Baca berita tanpa iklan. Gabung Kompas.com+

Slamet Melawan Diskriminasi Agama, Berharap Tak Ada Lagi Aturan Serupa

Kompas.com - 03/04/2019, 17:29 WIB
Markus Yuwono,
Khairina

Tim Redaksi


YOGYAKARTA,KOMPAS.com- Forum Komunikasi Umat Beragama (FKUB) Kabupaten Bantul, Yogyakarta, berharap peristiwa Slamet Jumiarto (42) yang sempat ditolak tinggal di Dusun Karet, Desa Pleret, Kecamatan Pleret, menjadi pembelajaran semuanya. Dengan demikian, tidak muncul peraturan yang sama karena bisa merugikan semua pihak.
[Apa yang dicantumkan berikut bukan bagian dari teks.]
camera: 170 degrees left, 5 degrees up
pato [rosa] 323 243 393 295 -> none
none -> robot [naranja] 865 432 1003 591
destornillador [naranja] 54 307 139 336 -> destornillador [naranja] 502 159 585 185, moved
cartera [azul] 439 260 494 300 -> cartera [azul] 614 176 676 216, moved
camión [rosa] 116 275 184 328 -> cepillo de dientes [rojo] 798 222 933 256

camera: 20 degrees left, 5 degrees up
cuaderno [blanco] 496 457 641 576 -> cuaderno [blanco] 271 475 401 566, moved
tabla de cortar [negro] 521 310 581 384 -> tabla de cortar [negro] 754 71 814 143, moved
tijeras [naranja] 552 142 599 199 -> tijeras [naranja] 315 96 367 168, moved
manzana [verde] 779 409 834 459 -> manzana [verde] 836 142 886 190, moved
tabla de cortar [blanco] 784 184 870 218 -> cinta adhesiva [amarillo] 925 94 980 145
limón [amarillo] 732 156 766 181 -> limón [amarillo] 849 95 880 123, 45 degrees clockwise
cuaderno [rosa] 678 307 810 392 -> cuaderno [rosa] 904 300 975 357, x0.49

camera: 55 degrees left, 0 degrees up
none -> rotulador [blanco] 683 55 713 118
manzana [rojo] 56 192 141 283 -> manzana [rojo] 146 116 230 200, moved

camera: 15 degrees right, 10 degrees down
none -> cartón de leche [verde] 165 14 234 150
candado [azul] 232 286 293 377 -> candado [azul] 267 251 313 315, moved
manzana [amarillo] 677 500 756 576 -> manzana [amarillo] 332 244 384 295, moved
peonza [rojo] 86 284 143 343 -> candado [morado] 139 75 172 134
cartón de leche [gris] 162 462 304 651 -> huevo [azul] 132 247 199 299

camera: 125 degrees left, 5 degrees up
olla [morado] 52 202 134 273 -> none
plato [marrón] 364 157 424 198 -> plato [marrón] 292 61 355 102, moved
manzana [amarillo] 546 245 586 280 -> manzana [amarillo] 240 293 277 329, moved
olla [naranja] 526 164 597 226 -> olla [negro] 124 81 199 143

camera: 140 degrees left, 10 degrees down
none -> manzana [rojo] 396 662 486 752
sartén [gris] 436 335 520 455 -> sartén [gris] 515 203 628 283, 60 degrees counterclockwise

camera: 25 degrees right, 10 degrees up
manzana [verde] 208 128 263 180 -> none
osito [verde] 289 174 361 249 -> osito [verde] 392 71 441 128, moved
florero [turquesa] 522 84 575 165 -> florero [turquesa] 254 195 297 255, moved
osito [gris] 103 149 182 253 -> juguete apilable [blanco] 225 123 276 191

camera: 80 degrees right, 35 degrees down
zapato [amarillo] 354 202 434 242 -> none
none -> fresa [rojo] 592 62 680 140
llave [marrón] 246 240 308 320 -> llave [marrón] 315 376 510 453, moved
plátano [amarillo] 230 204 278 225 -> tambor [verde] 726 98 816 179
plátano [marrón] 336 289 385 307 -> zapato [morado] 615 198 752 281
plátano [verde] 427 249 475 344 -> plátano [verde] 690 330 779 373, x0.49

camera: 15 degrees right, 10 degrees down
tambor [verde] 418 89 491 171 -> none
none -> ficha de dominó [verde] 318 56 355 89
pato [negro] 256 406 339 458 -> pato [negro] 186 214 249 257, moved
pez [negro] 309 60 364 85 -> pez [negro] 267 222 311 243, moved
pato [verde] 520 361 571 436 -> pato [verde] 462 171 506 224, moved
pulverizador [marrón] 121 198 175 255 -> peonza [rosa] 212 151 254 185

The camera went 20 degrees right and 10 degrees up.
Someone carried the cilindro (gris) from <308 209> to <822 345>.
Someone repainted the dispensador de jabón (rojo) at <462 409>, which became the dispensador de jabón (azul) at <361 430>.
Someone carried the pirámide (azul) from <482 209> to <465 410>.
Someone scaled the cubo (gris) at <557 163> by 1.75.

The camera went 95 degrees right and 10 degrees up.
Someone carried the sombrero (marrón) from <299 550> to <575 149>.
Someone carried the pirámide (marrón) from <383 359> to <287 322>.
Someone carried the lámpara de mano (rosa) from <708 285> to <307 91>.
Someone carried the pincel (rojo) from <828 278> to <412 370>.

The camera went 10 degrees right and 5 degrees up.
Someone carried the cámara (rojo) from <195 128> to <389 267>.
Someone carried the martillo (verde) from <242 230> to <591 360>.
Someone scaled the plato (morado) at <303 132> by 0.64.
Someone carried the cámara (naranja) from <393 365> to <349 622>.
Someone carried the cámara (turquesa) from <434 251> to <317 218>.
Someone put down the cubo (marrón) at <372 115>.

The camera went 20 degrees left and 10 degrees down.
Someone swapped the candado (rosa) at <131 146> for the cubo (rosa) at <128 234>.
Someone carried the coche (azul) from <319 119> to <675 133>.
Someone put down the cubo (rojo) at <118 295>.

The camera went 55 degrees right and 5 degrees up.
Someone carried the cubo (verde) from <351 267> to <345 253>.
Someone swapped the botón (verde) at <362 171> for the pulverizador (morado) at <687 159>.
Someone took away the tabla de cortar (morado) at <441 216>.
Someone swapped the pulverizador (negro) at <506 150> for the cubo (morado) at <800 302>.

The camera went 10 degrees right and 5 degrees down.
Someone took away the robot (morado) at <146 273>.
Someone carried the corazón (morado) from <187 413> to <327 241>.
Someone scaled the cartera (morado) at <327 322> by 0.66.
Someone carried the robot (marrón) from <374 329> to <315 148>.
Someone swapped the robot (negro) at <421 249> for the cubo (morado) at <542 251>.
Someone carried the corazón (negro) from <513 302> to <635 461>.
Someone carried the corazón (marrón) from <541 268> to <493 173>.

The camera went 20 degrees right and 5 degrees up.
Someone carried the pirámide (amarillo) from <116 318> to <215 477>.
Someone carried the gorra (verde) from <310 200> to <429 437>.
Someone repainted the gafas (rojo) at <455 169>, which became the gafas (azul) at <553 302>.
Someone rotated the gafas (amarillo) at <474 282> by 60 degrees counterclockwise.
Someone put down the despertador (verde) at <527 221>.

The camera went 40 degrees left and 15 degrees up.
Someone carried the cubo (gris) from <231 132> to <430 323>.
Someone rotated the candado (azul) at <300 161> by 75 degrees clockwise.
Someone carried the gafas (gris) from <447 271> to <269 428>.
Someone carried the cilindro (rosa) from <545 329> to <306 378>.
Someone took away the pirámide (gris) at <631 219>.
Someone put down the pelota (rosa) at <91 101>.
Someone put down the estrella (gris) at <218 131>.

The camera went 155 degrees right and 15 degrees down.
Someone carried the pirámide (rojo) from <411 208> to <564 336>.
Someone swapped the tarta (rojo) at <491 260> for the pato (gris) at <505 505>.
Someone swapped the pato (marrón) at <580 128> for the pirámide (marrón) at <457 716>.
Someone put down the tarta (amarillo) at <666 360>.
Ketua FKUB Kabupaten Bantul Yasmuri mengatakan, pihaknya sudah mendengar kasus ini.

Larangan bagi nonmuslim untuk tinggal tersebut merupakan kesepakatan kelompok kegiatan (pokgiat) yang sudah didasari dengan berbagai pertimbangan.

Namun demikian, ketika aturan itu kemudian menghilangkan hak warga negara yang lain, maka harus ada perbaikan atau revisi.

Terlebih lagi jika aturan tersebut bertentangan dengan aturan di atasnya.

Baca juga: 7 Fakta Kisah Slamet Melawan Diskriminasi Agama di Bantul, Peraturan Dicabut hingga Warga Ingin Hidup Rukun

Dia mencontohkan, misalnya peraturan dibuat dengan alasan warga melarang non muslim tinggal karena dikhawatirkan akan memelihara anjing.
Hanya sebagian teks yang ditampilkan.